Artefacts of PNG find their way home

 
Papua New Guinea's National Museum and Art Gallery is preparing to take possession of more than 300 sculptures, art works and cultural artefacts which are being returned to the country by a former resident.
It's the single largest donation in the museum's history.

Artefact from Milne Bay Province
Photo: Artefact from Milne Bay Province from the Mr Keleny collection. (Supplied: University of Sydney)
92-year-old Gabriel Keleny has decided to return the vast collection acquired over the thirty years he spent living and working in PNG.

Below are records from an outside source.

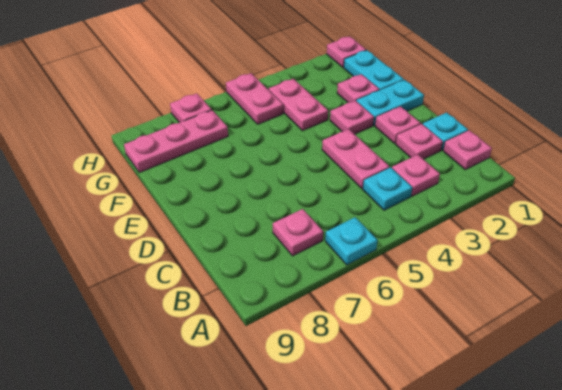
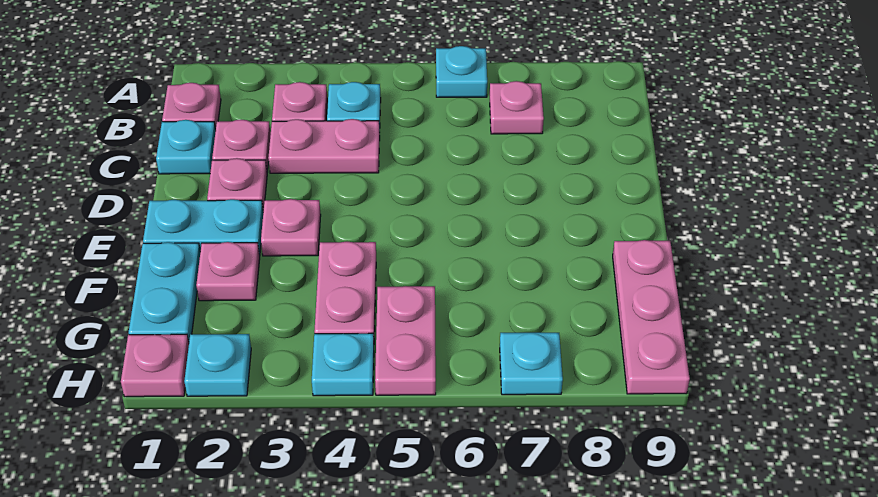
pink plate C4:D4 level 1 -> pink plate C3:C4 level 1
pink plate G7:G9 level 1 -> pink plate F9:H9 level 1
none -> cyan plate H2 level 1
none -> cyan plate H4 level 1
pink plate H7 level 1 -> cyan plate H7 level 1

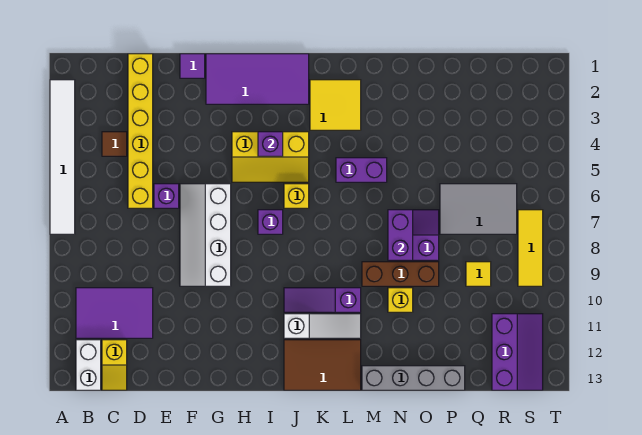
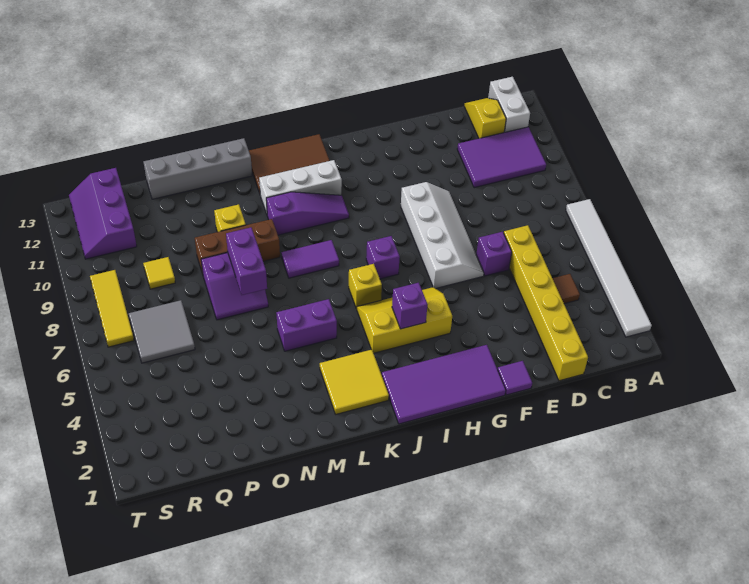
white slope J11:L11 level 1 top J -> white brick J11:L11 level 1
none -> purple tile K8:L8 level 1
grey tile P6:R7 level 1 -> grey tile Q6:R7 level 1

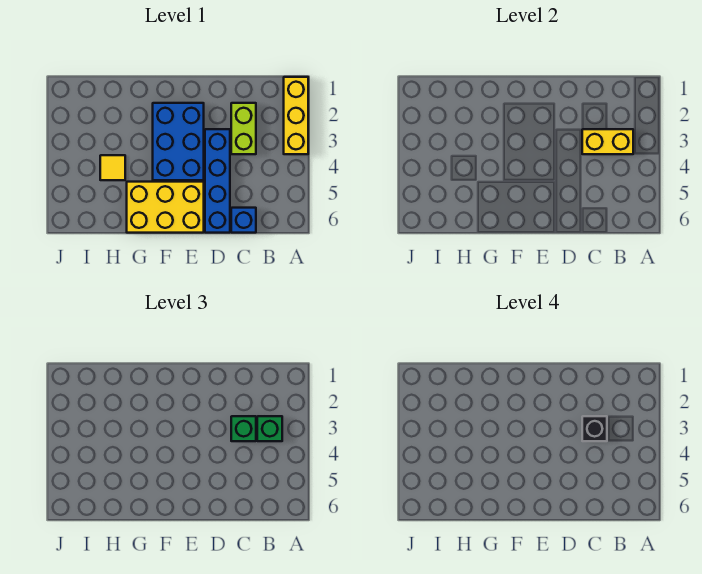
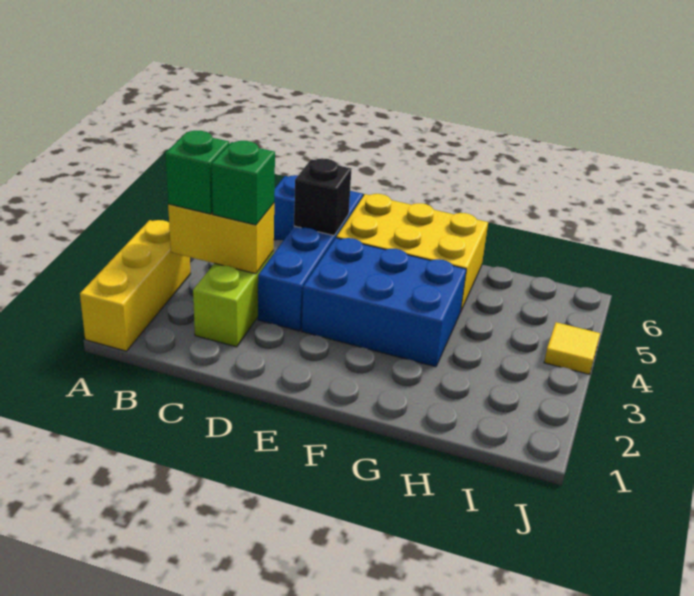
black brick C3 level 4 -> black brick D5 level 2
blue brick E2:F4 level 1 -> blue brick E3:G4 level 1
yellow tile H4 level 1 -> yellow tile J4 level 1

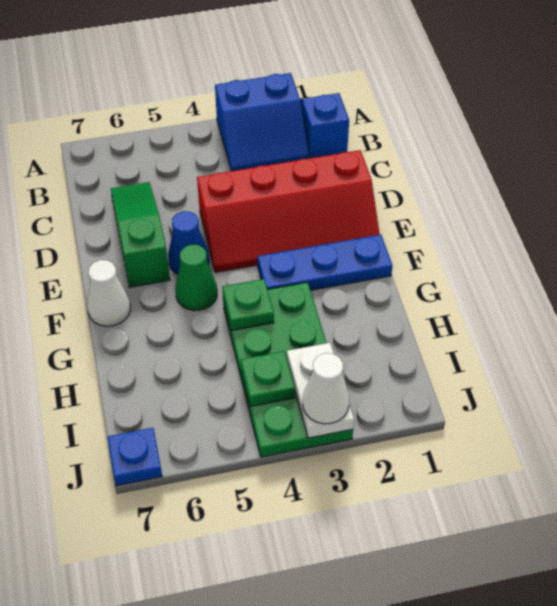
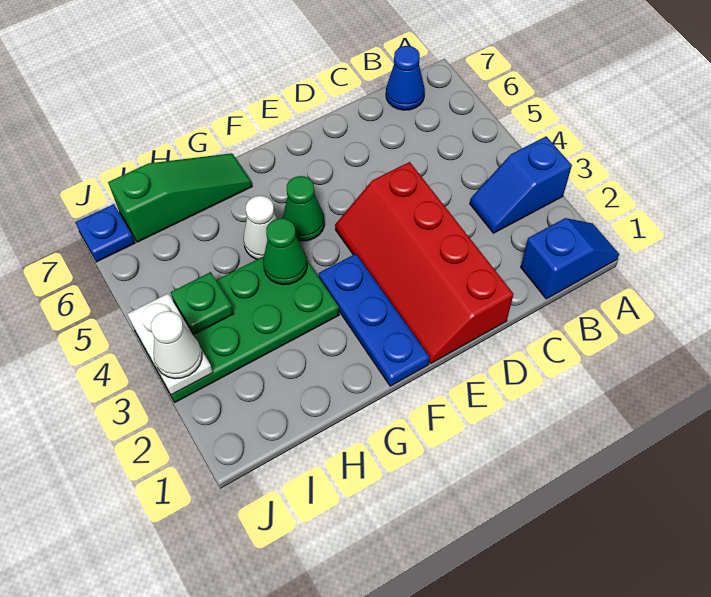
blue slope A2:B3 level 1 top A -> blue slope A3:B3 level 1 top A
green slope C6:E6 level 1 top E -> green slope G7:I7 level 1 top I
blue cone E5 level 1 -> blue cone B7 level 1
white cone F7 level 1 -> white cone G5 level 1
green plate G4 level 2 -> green cone G4 level 2
white plate I3:J3 level 2 -> white plate J3:J4 level 2

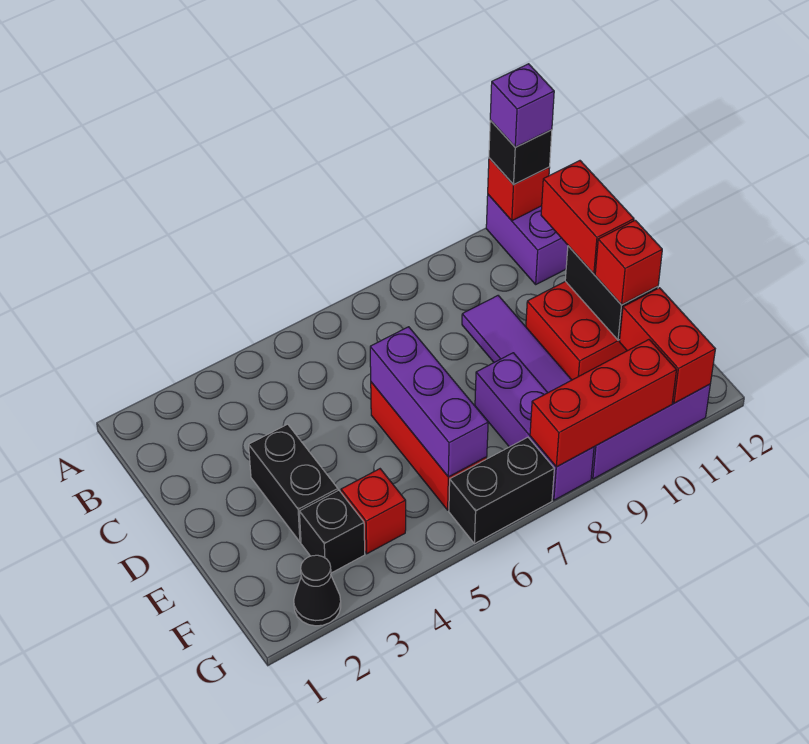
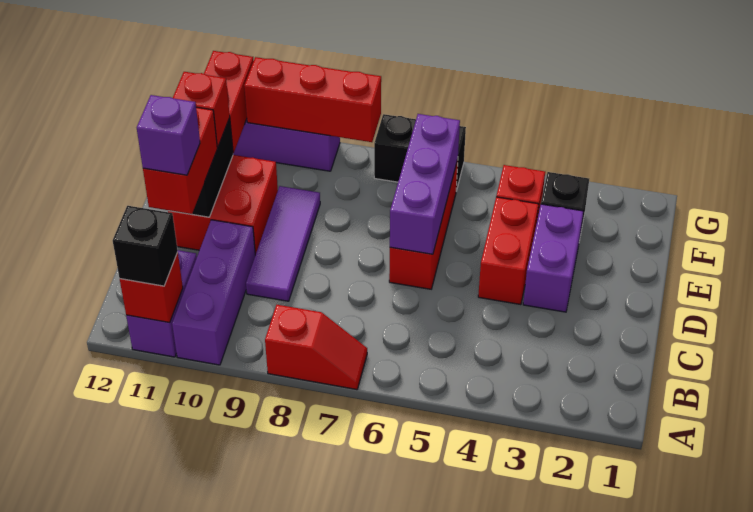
none -> red slope A7:A8 level 1 top 8
purple brick A11 level 4 -> purple brick C11 level 4
black brick D3:E3 level 1 -> purple brick D3:E3 level 1
none -> red brick D4:E4 level 1
purple brick E8:G8 level 1 -> purple brick A10:C10 level 1
black cone G2 level 1 -> none

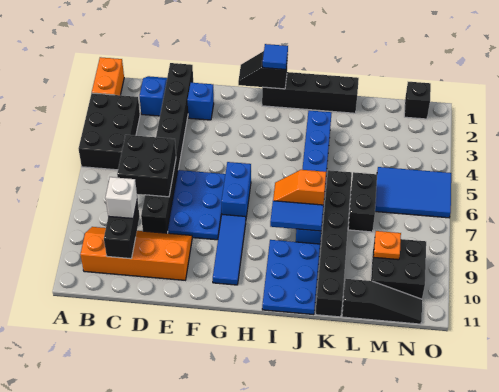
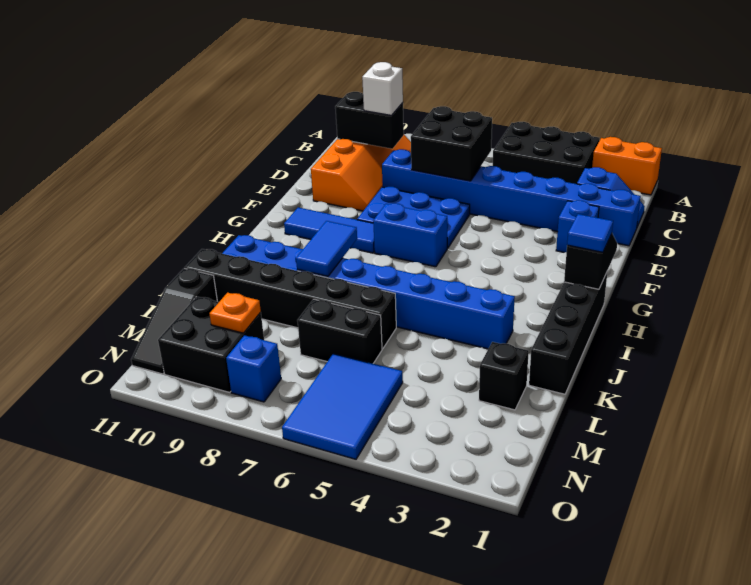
black brick D1:D8 level 1 -> blue brick D1:D8 level 1
orange slope I7:J7 level 2 top J -> none
black brick N1 level 1 -> black brick L2 level 1
none -> blue brick N8 level 1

Australia's Macleay Museum has the task of cataloguing the works before they're shipped back to Port Moresby.
Senior Curator Jude Philp told Radio Australia's Pacific Beat it's an astonishing collection.
Gulf Province artefact
Photo: Artefact from Gulf Province from the Mr Keleny collection. (Supplied: University of Sydney)
"It is a real variety of art styles and cultural materials made by people across Papua New Guinea," she said.
"The national museum of Papua New Guinea put up their hand and said yes, this is something we would really like."
Between three and four hundred sculptures, art works and other cultural artefacts have been donated to the museum by Mr Keleny, who came from Hungary and settled in PNG after the second world war.
During that time he collected an astonishing array of art and artefacts from all over the country.
Students from the University of Sydney will spend the next week cataloguing the collection under the supervision of curators from the Macleay Museum before they're shipped to Port Moresby.
They're not expected to appear on display until 2014.